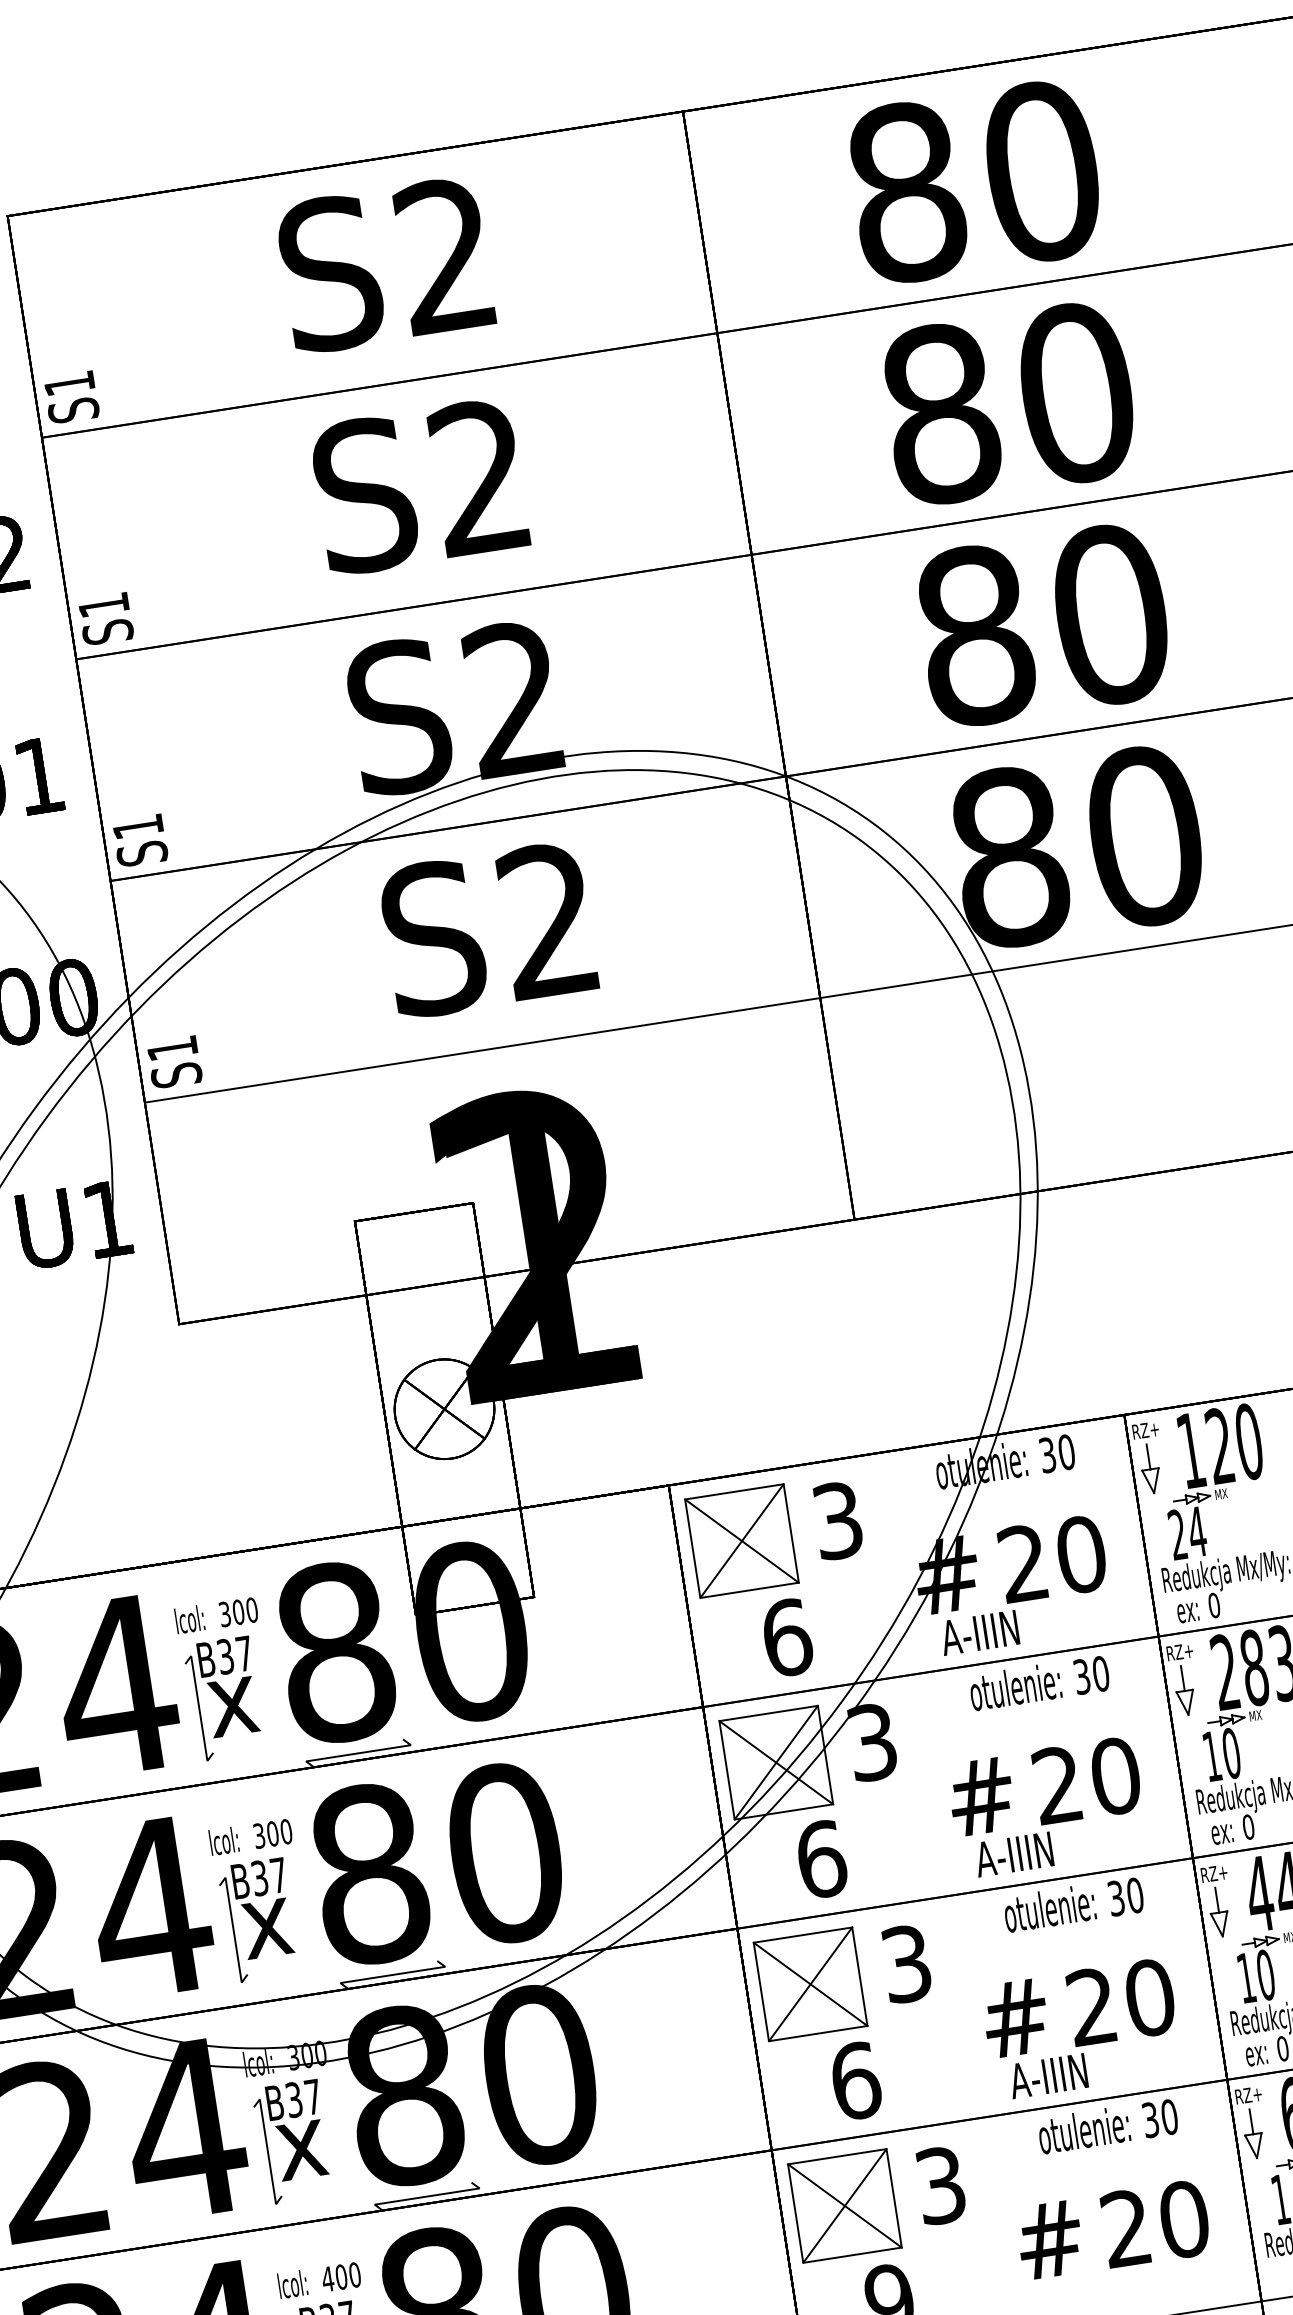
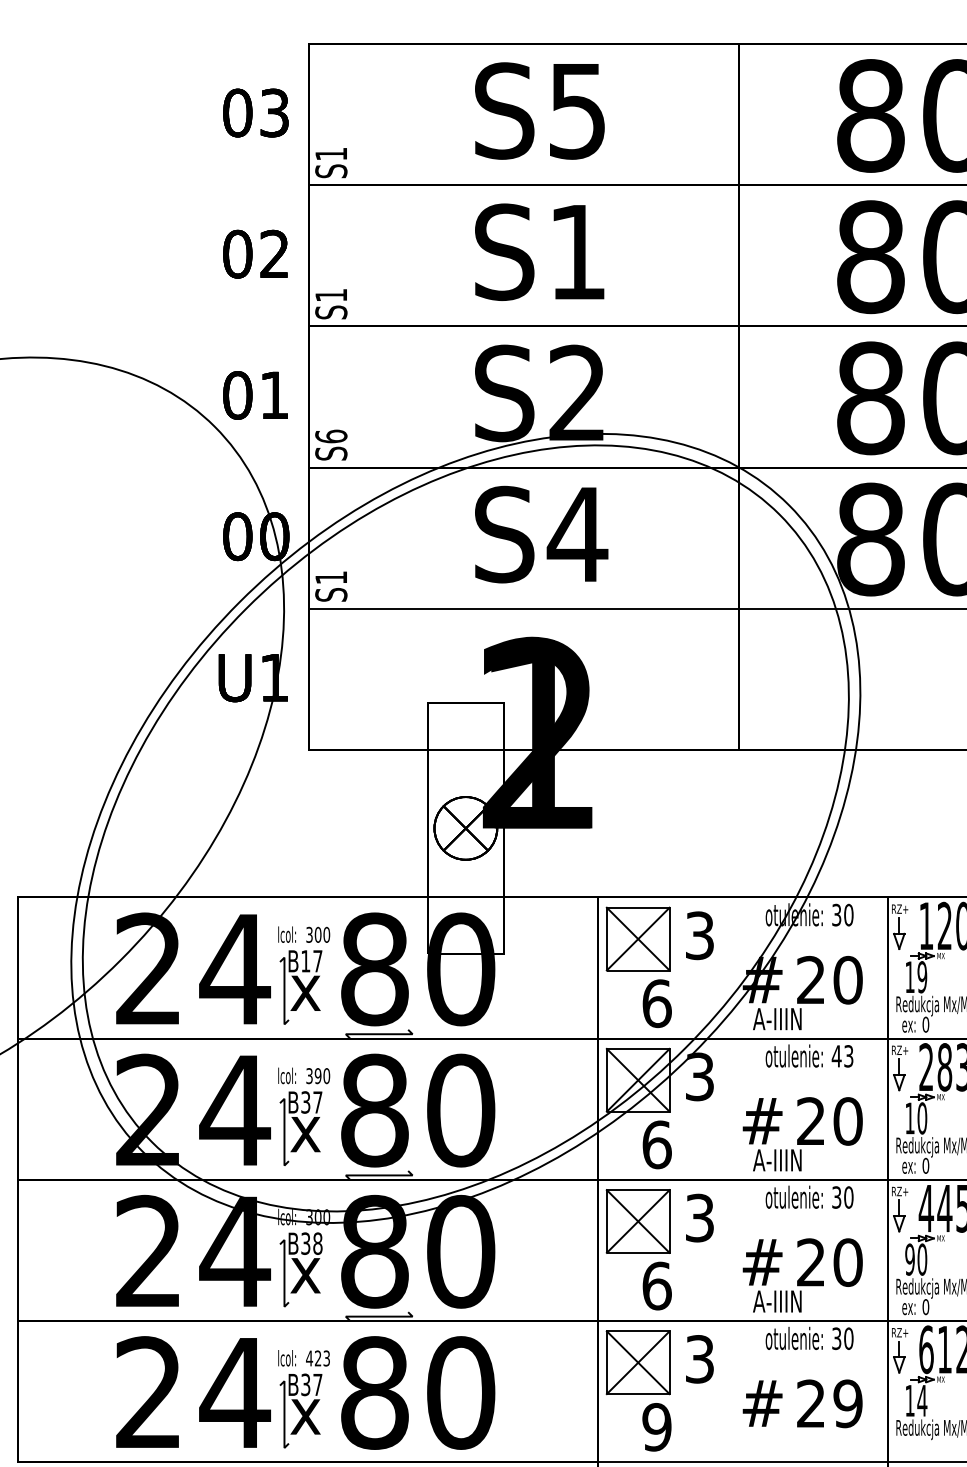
text: (443, 255) -> (576, 110), S2 -> S5
text: (477, 476) -> (576, 251), S2 -> S1
text: (138, 826) -> (331, 436), S1 -> S6
text: (548, 919) -> (577, 533), S2 -> S4
text: (1188, 1533) -> (916, 977), 24 -> 19
text: (225, 1657) -> (305, 961), B37 -> B17
text: (1091, 1675) -> (842, 1056), 30 -> 43
text: (271, 1834) -> (317, 1076), 300 -> 390
text: (1245, 1978) -> (909, 1259), 10 -> 90
text: (312, 2096) -> (317, 1243), B37 -> B38
text: (1183, 2219) -> (847, 1403), 20 -> 29
text: (348, 2276) -> (322, 1358), 400 -> 423

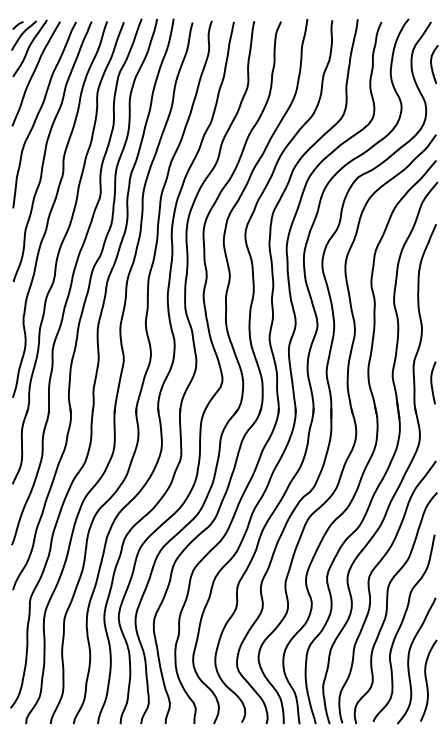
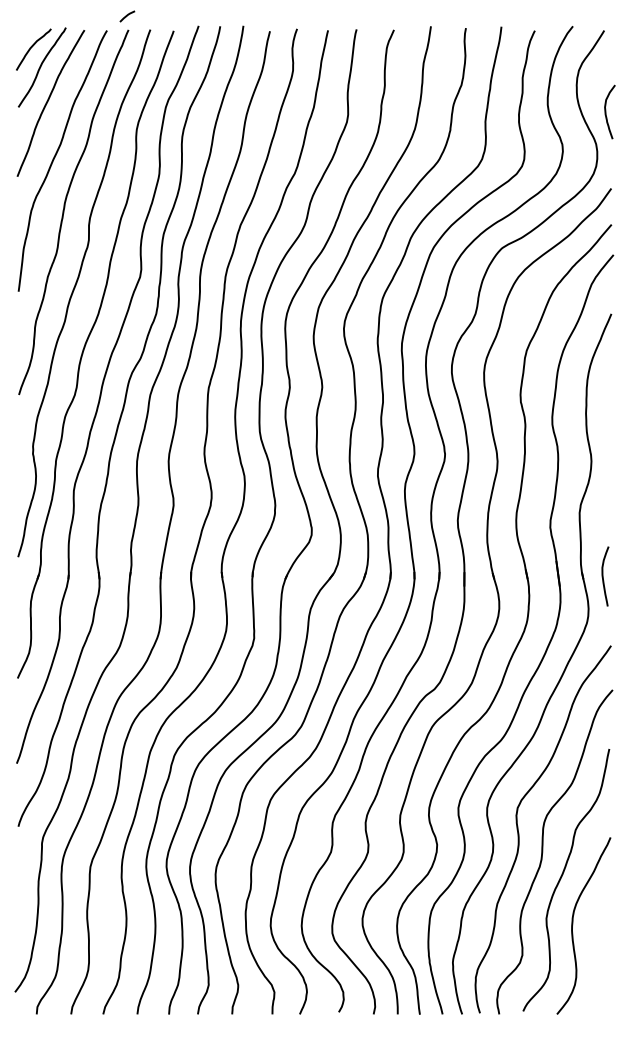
line: (18, 25) -> (127, 16), moved
curve: (432, 64) -> (606, 111), moved
curve: (432, 383) -> (603, 576), moved
curve: (427, 680) -> (598, 953), removed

> _ACTIVITY_
Where in the records does the word "curve" appear? Copy each line that holds it.

> _WRITTEN RESPONSE_
curve: (432, 64) -> (606, 111), moved
curve: (432, 383) -> (603, 576), moved
curve: (427, 680) -> (598, 953), removed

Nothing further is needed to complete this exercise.